AstraZeneca’s vaccine is designed to genetically alter an adenovirus found in chimps so that it harmlessly mimics the coronavirus and provokes an immune response. A vaccine deploying that technology has never won approval. But the approach has been studied before, notably in a small 2018 study of an experimental vaccine against the virus that causes Middle East respiratory syndrome, or MERS. That virus is related to SARS-CoV-2, the novel coronavirus that causes Covid-19.

So when Covid-19 surfaced, Oxford’s Jenner Institute scientists, who had been leading the work on similar coronaviruses, got a head start. Once the genetic code of SARS-CoV-2 was published in early January, the Oxford team sped to adapt their platform to the new coronavirus and begin animal testing.

Business

They also needed a development and manufacturing partner and found one in April in AstraZeneca.

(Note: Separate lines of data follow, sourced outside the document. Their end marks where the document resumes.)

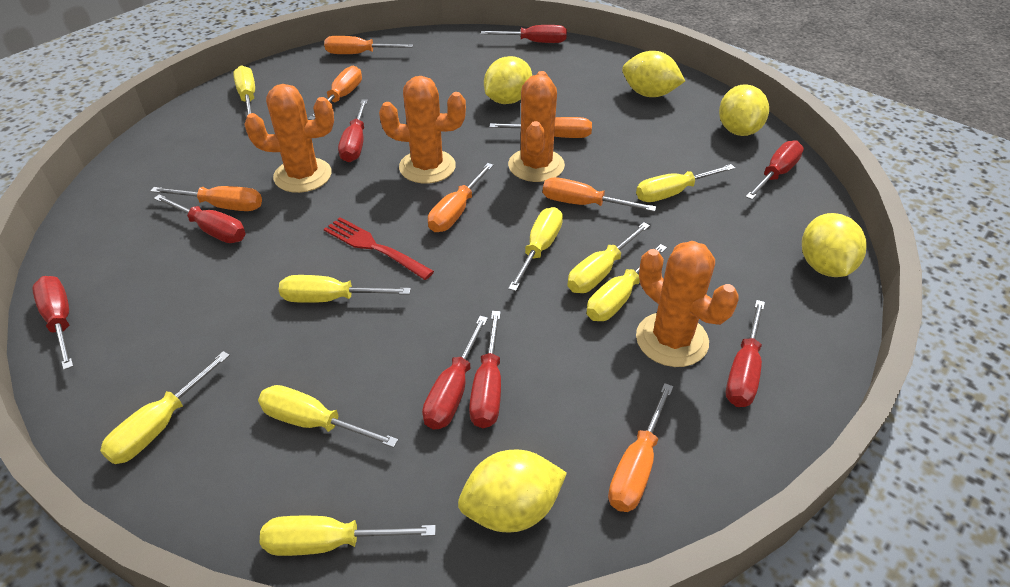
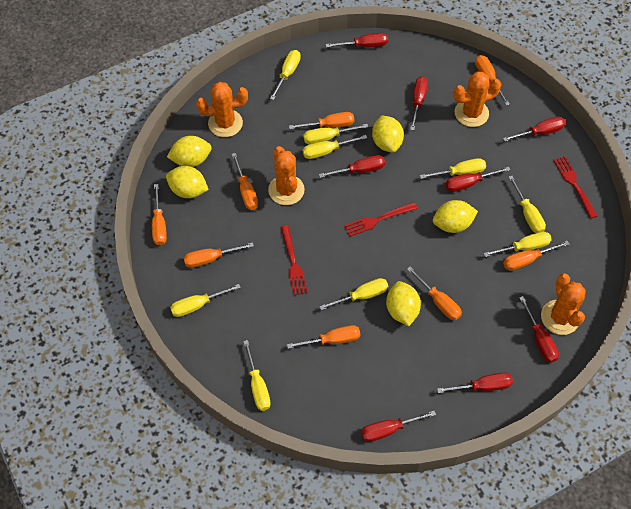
orange screwdriver: 7 -> 8
red fork: 1 -> 3

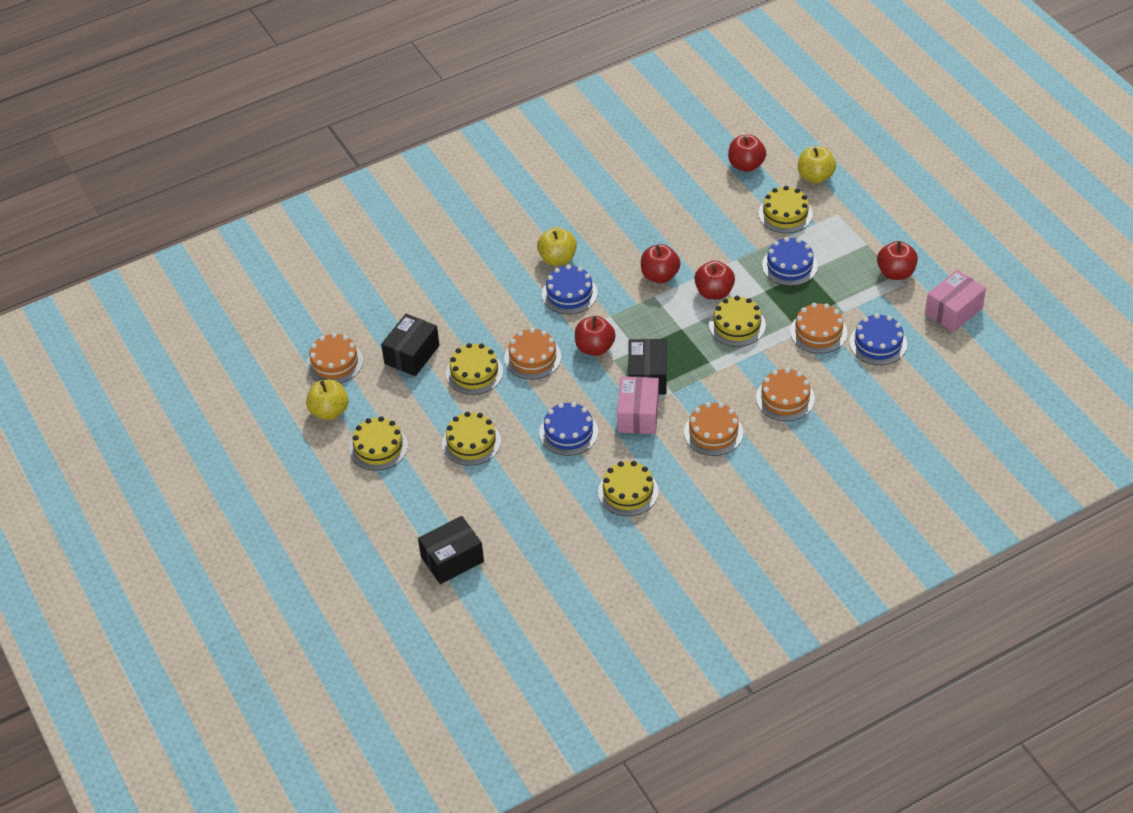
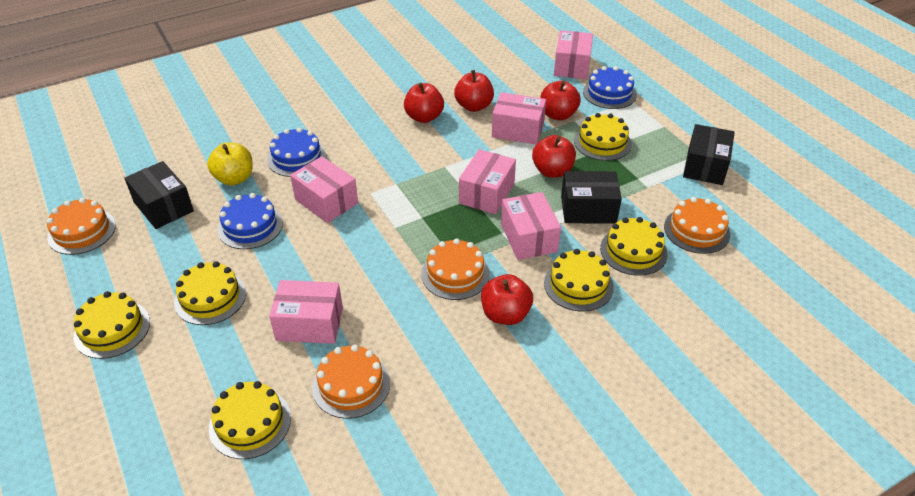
blue cake: 4 -> 3
orange cake: 5 -> 4
pink box: 2 -> 6
yellow apple: 3 -> 1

Safety testing in Britain began that same month.

In May, the US Department of Health and Human Services pledged up to $ 1.2 billion to help fund AstraZeneca’s development and manufacturing of the vaccine and secure at least 300 million doses if it proved to work.

Alex Secretary of the Department of Health and Human Services M Azar II called the deal “a major milestone” in the work of Operation Warp Speed, the U.S. government’s program to fast-track Covid-19 vaccines.

AstraZeneca has struck deals to supply doses of its vaccine, once authorised, to other wealthy nations, including Britain and other nations in Europe, as well as to lower- and middle- income countries.

AstraZeneca has pledged not to profit from the vaccine during the pandemic, but it has suggested in one of its contracts that it may move to declare the pandemic over by as early as July 2021, The Financial Times reported.

Impact on market

Shares rose on European markets after the announcement. Wall Street futures turned upward. But AstraZeneca’s shares slipped 1.5%.